As long as an appropriate legal framework is in place, Manno says refineries will have a different shape in the future, producing from a new kind of feedstocks and through more efficient processes. Oil will be used less and feedstocks, such as plastic, waste, biomass and CO2 would produce low carbon fuels.

Furthermore, an immediate emissions reduction in all transport vehicles could be achieved with the full utilisation of existing infrastructure – with some eventual adjustments – for the production, distribution and storage of liquid fuels.
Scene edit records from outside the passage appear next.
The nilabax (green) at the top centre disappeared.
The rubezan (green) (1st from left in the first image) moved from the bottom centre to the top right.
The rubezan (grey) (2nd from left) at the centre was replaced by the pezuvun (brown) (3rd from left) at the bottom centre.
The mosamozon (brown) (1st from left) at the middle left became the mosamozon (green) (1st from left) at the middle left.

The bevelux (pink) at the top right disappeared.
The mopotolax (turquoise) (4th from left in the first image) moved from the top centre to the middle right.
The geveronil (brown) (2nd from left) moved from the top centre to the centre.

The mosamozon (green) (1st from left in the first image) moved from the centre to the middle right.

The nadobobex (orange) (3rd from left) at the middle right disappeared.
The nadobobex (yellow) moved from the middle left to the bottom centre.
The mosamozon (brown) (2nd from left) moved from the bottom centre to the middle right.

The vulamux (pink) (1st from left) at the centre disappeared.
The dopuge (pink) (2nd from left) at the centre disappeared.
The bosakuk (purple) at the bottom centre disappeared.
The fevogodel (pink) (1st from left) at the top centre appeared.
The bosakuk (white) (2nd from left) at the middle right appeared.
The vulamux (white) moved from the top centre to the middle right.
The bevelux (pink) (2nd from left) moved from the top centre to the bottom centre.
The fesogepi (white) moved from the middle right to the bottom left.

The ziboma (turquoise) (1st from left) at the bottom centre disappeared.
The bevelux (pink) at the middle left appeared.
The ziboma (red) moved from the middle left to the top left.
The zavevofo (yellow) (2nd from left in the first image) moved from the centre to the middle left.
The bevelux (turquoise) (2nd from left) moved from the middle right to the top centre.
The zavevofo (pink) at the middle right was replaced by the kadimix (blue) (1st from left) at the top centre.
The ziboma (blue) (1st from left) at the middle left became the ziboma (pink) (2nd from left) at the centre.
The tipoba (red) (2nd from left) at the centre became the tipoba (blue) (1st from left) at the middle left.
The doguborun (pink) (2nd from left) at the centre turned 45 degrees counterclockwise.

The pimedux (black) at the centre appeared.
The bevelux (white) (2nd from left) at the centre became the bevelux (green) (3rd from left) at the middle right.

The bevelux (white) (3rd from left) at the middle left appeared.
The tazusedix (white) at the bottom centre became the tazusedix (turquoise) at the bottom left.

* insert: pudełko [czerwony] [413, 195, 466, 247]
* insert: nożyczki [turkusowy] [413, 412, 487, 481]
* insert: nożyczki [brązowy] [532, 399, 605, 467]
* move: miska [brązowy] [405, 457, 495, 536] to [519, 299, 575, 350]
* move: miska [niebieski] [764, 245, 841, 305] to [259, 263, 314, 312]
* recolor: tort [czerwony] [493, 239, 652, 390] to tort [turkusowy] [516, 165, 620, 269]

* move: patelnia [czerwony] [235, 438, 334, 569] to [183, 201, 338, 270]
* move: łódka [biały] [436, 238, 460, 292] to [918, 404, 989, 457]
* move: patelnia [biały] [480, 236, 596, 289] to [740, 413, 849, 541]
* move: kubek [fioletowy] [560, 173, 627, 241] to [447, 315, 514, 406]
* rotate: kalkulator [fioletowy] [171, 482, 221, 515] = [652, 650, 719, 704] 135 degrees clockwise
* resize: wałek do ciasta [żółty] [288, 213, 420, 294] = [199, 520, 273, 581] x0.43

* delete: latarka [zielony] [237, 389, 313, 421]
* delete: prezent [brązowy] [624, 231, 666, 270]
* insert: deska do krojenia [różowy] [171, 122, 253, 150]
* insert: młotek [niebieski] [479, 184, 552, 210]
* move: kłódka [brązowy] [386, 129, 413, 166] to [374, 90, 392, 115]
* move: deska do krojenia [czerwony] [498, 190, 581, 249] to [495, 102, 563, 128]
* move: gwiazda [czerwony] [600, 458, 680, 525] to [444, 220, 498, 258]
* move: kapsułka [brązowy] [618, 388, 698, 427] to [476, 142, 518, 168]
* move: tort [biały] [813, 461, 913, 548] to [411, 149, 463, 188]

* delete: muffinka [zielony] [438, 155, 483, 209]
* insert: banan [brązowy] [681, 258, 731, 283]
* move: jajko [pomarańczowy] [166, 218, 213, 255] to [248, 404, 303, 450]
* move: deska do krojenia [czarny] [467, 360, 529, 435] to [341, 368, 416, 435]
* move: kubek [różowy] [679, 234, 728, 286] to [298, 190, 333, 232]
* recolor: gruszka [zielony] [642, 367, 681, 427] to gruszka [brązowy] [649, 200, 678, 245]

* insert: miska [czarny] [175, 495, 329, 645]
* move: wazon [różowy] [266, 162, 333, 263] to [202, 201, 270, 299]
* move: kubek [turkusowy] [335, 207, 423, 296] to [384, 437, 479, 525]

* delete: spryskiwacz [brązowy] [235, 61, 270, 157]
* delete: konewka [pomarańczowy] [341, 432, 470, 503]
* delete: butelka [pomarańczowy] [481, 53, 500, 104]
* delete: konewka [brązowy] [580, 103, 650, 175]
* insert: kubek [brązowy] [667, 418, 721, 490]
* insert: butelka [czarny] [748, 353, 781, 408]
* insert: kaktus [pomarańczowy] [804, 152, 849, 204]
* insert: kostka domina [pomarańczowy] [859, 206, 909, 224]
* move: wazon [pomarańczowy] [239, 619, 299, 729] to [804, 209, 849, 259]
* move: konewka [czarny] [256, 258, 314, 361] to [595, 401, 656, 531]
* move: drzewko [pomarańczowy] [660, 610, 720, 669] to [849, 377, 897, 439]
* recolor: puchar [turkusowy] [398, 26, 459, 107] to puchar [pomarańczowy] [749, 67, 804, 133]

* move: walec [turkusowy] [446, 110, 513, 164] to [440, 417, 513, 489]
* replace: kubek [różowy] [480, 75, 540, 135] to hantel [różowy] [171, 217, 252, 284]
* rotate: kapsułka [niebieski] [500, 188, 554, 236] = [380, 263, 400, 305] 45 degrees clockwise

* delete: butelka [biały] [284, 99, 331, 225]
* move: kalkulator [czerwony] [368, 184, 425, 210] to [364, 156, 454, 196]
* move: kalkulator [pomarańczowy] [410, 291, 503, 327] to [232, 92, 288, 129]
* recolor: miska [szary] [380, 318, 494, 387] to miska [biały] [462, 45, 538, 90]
There would not be the need to replace the whole car park.


Manno says: ‘Oil and gas companies are investing in R&D and deployment projects that illustrate how the industry could evolve in a way that mitigates climate change. A few early R&D examples and some cases of deployment show the industry’s engagements and capabilities at different stages of the value chain.’

An example of the transition refineries are undergoing can be seen in the biorefineries of La Mède, in France, or Venice and Gela, in Italy.

‘The EU refining industry today is an example of European industrial excellence, proving an essential contribution to the EU value chain,’ says Manno.

‘It has repeatedly demonstrated its capability to innovate and evolve and to adapt to the needs of the economy and citizens and to environmental legislation. Therefore, the development of innovative, low-carbon solutions for liquid fuels, new products and converted industrial facilities will give the technological leadership to the EU.’

Looking at how the EU Industrial strategy ensures refineries are able to retain their economic viability, Manno says: ‘The contribution of the EU refining industry can be enhanced by an EU industrial strategy enabling the energy transition, referring to the low-carbon liquid fuels and encouraging investments in promising technologies.

‘This would be key to prevent the relocation outside the EU of manufacturing activities, allowing refineries to retain their economic viability and job in the face of declining domestic demand and of increasingly aggressive international competition.

‘A low-carbon liquid fuel strategy could be an industrial opportunity for Europe. The EU Industrial strategy should introduce a suitable development of the long-term policy framework to attract investments in Europe, leading the refinery of the future towards a pioneering, low-carbon manufacturing hub integrated with a cluster of industries, able to expand this industrial collaboration in future low-carbon technologies.’